Arbitration is a private dispute resolution procedure that avoids a jury trial and avoids standard court proceedings.
So, if you agree in a contract to arbitration you are basically giving up your right to a trial by jury of your peers.
And you’re also often agreeing to pay for the dispute resolution system that you have just signed up for, if a dispute develops over the performance of the agreement.
There are many substantial adverse consequences to agreeing to do this.
If your case were to proceed in court there is very little cost associated with the preceding, other than paying for a filing fee, that can range from between $150-$500. Of course, if you have to pay experts to testify in court, such as a doctor or an engineering expert, there is a cost associated with presenting evidence in a jury trial setting. But the cost is nominal compared to the cost of arbitration.
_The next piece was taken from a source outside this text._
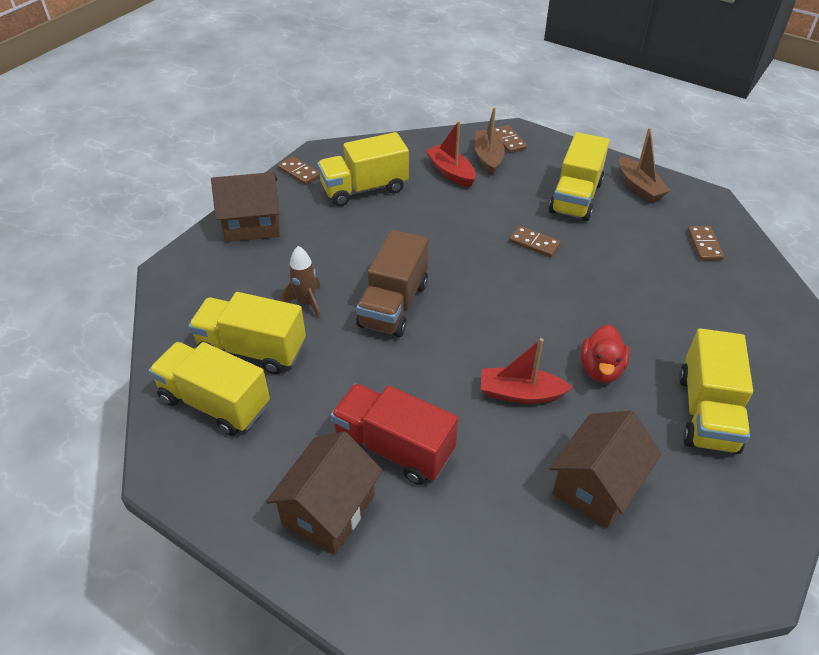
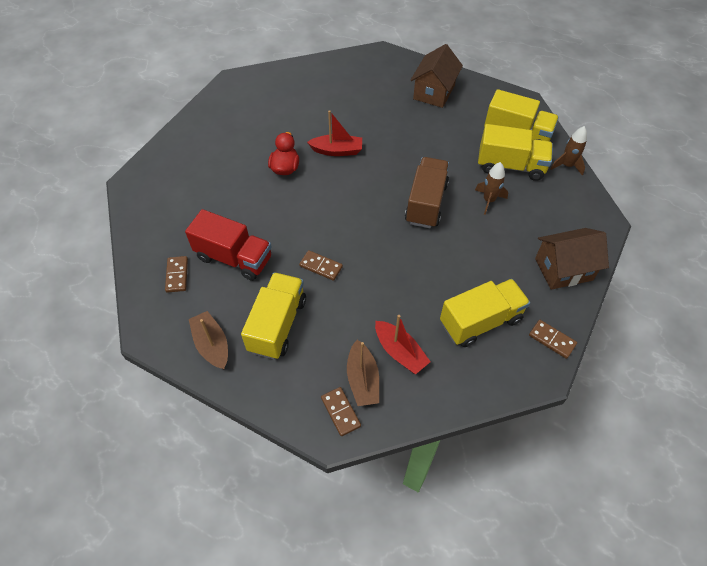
camera: 175 degrees right, 10 degrees up
(167, 344) = (567, 165): none -> brown rocket
(394, 447) = (407, 119): red truck -> red truck (234, 258)
(596, 485) = (299, 109): brown house -> none
(707, 412) = (227, 147): yellow truck -> none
When you agree to arbitration, the procedure is far more costly. What generally happens is, if a dispute has to be resolved, the parties hire and pay for professional arbitrators to decide the dispute. In a typical situation the plaintiff side of the litigation selects one arbitrator, the defendant side of litigation selects another arbitrator, and the two of them get together and decide on a third arbitrator.
Each arbitrator is a layer of expense. The parties generally agree to split the cost of arbitration. Arbitrator fees can range from a nominal amount, to more than $5000 per hour depending on the complexity of the issue.
So quite literally, after spending two- or three-days presenting evidence to the arbitrators, each party may owe tens of thousands of dollars in fees to the arbitrators.
So why do you think companies push arbitration into contracts?
Well, it cuts down completely on disputes. If you’ve got a small dispute that’s worth $50, how could you possibly take the company to arbitration and spend $10,000 getting someone to decide who is right. So, these arbitration provisions basically prevent people from going to the public court system which permits a jury trial. Then it becomes too costly to fight over important grievances of a nominal dollar amount. The consumer ends up giving up, and the company gets rich.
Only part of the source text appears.